Thursday, September 05, 2013

a little time to type

I am happily typing. I choose to be.

Football has begun, I am trying to solidify my massage practice, and I am learning how to meditate, to still this mind. I am looking at my bank account, scribbling budgets everyday (they always look the same), and hoping that I can eek out a life for myself and my kids. I realize some of my kids are actually adults, but we are all in this together. Queue the High School Musical 3 song.

I am going Friday night to the beach. By myself. I am happy to do that, although it's bittersweet. It takes a long time to turn some corners. But I am. I will have fun. I am searching for Karen Marie, but will be channeling Vance the III. At the beach. Alone. (Clink, Clyde!)

I have shifted my reading and studying from the outside to the inner. To me. I am reading about a war that is art, what an empath is and why we do what we do, what it means to reflect goodness and positive energy, and what I want from life, food, words, and a man. I like that little list because some of them give and some get, and some do both.

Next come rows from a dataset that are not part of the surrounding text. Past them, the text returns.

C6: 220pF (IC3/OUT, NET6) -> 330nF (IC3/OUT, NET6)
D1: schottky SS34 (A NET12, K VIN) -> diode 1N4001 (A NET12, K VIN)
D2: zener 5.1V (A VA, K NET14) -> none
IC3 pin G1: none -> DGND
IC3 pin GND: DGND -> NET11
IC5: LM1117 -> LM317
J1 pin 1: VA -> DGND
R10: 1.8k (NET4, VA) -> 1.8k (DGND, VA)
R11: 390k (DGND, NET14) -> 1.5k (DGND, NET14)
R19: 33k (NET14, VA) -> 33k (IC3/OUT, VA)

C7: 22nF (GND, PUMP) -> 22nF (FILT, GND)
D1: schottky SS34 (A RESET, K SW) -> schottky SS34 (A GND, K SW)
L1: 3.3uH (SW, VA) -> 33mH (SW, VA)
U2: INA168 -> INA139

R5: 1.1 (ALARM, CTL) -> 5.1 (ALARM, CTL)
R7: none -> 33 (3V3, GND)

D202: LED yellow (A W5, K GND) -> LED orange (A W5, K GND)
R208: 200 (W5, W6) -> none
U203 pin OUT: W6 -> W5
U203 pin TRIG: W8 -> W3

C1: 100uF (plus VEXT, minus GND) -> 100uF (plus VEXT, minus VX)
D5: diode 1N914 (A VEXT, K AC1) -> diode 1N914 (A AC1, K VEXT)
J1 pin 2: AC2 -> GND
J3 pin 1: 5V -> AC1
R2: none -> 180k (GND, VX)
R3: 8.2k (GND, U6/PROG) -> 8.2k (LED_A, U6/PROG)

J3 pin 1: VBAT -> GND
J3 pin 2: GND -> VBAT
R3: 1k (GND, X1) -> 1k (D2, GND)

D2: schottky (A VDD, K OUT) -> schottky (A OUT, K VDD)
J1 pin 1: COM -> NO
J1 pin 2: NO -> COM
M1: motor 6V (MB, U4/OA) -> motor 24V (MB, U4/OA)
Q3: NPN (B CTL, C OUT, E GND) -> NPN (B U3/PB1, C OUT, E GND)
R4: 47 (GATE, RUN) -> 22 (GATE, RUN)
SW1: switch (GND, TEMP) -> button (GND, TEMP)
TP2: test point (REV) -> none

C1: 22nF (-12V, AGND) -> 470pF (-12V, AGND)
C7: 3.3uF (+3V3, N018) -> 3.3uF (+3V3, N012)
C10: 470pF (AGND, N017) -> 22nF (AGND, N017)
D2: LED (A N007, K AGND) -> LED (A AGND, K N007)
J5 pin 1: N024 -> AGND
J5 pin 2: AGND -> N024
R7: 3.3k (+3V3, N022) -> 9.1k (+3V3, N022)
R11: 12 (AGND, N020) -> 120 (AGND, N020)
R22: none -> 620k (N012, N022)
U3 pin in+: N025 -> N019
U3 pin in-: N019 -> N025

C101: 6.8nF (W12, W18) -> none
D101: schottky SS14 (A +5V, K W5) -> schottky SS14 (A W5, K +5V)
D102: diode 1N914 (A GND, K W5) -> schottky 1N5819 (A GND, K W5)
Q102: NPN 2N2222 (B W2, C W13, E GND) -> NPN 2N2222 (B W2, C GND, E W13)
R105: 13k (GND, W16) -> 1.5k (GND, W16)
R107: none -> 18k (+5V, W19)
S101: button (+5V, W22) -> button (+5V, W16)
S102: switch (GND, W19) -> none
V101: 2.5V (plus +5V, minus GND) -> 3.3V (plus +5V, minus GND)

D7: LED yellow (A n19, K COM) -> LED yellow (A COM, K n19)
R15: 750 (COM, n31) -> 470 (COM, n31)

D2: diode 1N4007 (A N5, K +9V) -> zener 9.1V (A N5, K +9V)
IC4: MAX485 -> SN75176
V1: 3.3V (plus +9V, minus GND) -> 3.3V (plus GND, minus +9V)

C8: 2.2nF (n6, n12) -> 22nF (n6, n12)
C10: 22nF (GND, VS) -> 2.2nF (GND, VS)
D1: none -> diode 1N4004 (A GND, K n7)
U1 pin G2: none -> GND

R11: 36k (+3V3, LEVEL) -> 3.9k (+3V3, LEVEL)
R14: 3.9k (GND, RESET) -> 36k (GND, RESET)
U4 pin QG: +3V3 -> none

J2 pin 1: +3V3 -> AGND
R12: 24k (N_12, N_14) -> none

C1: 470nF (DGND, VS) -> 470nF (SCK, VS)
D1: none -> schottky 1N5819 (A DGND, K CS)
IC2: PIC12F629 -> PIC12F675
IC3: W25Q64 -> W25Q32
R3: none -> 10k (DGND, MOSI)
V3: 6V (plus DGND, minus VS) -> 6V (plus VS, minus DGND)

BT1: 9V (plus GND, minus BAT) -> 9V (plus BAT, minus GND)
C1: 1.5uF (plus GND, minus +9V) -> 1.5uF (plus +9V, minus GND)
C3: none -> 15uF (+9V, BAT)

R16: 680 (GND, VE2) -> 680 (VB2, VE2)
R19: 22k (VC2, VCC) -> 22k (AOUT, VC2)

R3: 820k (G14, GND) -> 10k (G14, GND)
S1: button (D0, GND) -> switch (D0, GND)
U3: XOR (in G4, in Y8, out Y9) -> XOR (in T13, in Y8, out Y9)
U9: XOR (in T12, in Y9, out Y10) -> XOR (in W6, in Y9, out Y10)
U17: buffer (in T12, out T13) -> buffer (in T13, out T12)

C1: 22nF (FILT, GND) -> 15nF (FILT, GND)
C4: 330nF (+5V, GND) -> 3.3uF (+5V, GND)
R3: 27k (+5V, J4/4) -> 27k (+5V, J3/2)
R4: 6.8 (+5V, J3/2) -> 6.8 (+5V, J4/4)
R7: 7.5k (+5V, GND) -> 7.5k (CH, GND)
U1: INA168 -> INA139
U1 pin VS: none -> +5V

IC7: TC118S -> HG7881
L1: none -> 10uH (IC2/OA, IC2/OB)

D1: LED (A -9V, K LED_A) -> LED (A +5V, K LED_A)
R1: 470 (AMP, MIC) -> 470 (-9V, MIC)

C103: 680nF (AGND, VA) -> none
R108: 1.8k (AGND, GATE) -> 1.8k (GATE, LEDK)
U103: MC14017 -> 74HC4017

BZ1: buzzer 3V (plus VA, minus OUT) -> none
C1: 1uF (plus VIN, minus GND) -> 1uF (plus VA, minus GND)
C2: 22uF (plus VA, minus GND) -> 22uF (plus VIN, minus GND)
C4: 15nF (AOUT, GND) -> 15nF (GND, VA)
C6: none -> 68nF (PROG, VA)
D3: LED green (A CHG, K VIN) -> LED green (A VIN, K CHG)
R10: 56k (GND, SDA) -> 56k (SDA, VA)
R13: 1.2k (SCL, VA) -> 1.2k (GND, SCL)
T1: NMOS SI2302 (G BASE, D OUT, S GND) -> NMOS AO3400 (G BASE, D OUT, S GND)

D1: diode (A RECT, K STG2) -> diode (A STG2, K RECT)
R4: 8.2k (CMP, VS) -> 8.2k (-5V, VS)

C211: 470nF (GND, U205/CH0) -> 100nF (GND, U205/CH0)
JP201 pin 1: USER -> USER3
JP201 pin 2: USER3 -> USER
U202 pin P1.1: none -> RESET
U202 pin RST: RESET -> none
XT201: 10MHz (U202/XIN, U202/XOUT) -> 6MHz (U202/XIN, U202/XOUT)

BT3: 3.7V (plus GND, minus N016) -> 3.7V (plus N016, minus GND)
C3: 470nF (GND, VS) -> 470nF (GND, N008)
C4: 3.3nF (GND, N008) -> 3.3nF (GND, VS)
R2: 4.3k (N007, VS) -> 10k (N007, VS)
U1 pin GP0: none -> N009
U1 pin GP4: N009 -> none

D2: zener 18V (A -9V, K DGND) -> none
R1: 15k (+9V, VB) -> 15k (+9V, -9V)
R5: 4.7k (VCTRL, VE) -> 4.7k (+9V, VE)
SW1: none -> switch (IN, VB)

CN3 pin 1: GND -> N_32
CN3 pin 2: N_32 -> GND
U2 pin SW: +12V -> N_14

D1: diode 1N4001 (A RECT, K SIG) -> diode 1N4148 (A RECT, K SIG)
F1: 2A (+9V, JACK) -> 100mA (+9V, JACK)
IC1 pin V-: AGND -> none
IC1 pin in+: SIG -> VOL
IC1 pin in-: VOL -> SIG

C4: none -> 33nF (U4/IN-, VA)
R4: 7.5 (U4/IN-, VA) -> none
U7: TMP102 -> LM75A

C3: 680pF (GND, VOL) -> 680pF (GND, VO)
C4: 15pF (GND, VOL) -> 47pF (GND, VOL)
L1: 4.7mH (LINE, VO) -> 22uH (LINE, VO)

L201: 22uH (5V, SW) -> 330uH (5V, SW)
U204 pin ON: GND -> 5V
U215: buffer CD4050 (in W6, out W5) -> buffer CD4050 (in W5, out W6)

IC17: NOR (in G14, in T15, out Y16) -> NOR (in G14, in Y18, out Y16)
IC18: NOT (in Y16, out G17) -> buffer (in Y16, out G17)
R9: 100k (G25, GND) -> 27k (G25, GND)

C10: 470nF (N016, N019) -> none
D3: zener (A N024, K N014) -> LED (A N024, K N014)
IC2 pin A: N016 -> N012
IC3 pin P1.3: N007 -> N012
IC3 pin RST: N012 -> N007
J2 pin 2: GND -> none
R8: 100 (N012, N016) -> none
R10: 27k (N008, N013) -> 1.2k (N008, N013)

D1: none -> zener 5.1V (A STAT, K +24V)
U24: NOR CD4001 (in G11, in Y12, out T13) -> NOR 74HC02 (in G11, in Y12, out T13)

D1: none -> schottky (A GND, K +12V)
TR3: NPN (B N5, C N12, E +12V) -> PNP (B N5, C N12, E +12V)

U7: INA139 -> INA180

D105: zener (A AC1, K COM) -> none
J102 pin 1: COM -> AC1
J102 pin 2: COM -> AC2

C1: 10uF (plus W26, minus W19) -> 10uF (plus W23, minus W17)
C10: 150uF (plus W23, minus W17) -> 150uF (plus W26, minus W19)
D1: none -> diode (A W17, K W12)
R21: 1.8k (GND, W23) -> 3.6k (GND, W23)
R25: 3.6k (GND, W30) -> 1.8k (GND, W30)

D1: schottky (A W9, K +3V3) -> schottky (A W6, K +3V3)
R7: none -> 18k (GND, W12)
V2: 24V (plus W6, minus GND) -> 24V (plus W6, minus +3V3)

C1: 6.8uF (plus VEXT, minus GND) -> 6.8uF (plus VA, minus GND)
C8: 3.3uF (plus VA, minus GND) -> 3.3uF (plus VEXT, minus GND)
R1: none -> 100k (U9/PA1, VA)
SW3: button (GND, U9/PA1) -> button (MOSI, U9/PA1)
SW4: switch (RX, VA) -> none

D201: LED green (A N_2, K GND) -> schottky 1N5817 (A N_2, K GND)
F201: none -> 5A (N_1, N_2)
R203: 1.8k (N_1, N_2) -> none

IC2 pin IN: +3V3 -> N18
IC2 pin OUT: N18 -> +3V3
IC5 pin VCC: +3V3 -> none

I am full of awe at the ways that God (my view) speaks and guides me each day. Little messages, small miracles, beauty in so many places and people. I am trying to go in a direction, and when I make strides, I get a cool breeze on my back. When I have a setback, I never feel judged, but the air gets still. And muggy. It's all spirit, but I can feel it. I know it. I have my answer, but God is letting me take the long way down the mountain. He knew I was exhausted, and I may not make it if I had to move faster. I was and am the flickering flame that He will not snuff out. He will not extinguish me, but will let me dance around the wick as though there is no wind, no danger, no darkness all around.

Being full of empathy as opposed to absolutely nothing, I find it very hard to give up on people. I keep believing in redemption. Thinking and praying for people to "come around". Not happenin.

Along with Empath, I think I can safely label myself as a Universalist. Maybe not in a strict sense. Or maybe so. I just have always believed that the grace of God is bigger and more powerful than any bad thing. (this includes but is not limited to Hell and death). I have maintained that the people that are in heaven will shock us all. And I will gladly be surprised. Let mercy be the big thing! My eggs are certainly in that basket. Sorry all you Brimstoners! I just don't think there is a Hell the way that most people consider it. And not only does that NOT give me a license to molest children and puppies, rob the convenience store or the BBQ restaurant, it actually makes me want to do good. To live up to this gift. She who is forgiven much, loves much.

Happy day, loves. I am moving closer to truth. To me and to God. That will be home.

2 comments:

  1. Have you seen Hell Bound? It's on Netflix, you would like it.

    Love you! Can't wait for you to come for the Florida game!

    ReplyDelete
  2. I saw Hellbound and that's what gave me the term! Finally I know!